Partial Reps (Set 3):
Do a full-range rep, followed by a partial rep that’s only about a quarter to half of the range of motion, bringing the handles in again. Each 1-1/2 reps counts as a single rep. The inner pecs get a lot more focus using this method.
Burn-outs (Set 4):
Do a normal set to 10; then do as many quarter/half-reps as you can get, and keep going until you can’t possibly do another. That may be 20-25 partials, but you’ll feel a tremendous burn.
Adjust the seat so that your feet are flat on the floor. When you grasp the handles, be sure to keep your hands, elbows and shoulders in the same horizontal plane. If your hands are above or below your shoulders, move them up/down or adjust the seat.
Feel the Burn
1) Choose a weight with which you can do about 12 reps and do your first set as you normally would. You should reach muscle failure at about 12 reps.
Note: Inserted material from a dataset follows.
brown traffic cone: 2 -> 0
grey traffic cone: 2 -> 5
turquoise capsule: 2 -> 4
2) After a rest period do your second set in which you hold the peak contraction for a full second. You should be able to do 10-12 reps. (Lower the weight by a plate if you can’t do 10 reps.)
3) After another rest period do your third set; here you’ll alternate full-range reps with quarter/half-reps. Each full and partial constitutes a single rep. Do 10-12, or as many as you can.
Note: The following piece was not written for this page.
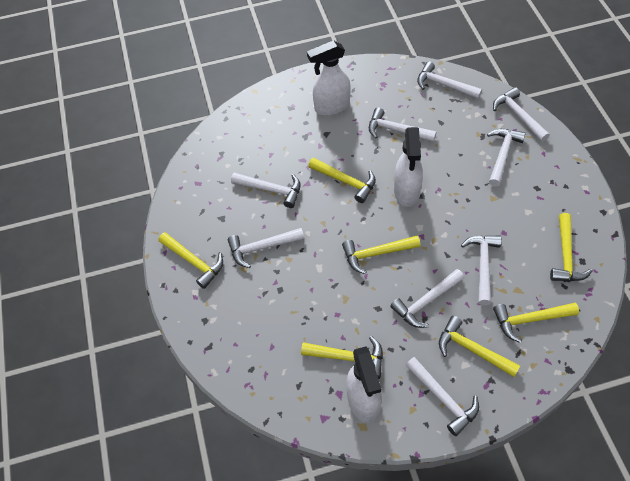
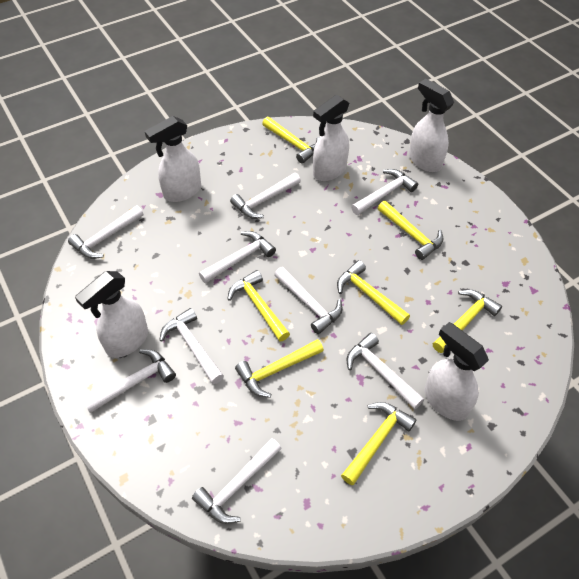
white spray bottle: 3 -> 5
4) Your last set starts like your first set, doing 10-12 standards reps which should take you very close to muscle failure. Just because you’re at full-range failure, that doesn’t mean you can’t do partials. Do as many as you can, and then do 5-10 more. Aim for 20-25 short-range reps and the full-range reps, and continue until you can’t do any more partials.
Focus On Inner Pecs
A single exercise that includes three distinct variations, all of which place added stress on the inner-pec fibers, is a great way to break from your standard straight-sets training. The inner chest gets targeted on this movement as your hands come together, and all three variations place added emphasis on this portion of the range of motion. Even when you reach failure on the last set, you go into partials, doing as many as you possibly can, so you’re really pushing your pecs beyond failure.
Keep Elbows Up
• Some bodybuilders have a tendency to drop their elbows as they fatigue, but this practice makes the exercise less efficient. Keep your elbows up. If you’re looking back at yourself in a mirror, your shoulders, elbows and hands should remain in the same horizontal plane throughout the set.
Take It to the Top
• Don’t limit your results by failing to go to the point where your hands meet. That’s where the inner pecs are working hardest.
• Use a controlled speed with good form, but on your very last set you can increase your tempo slightly as you fatigue to help yourself keep going.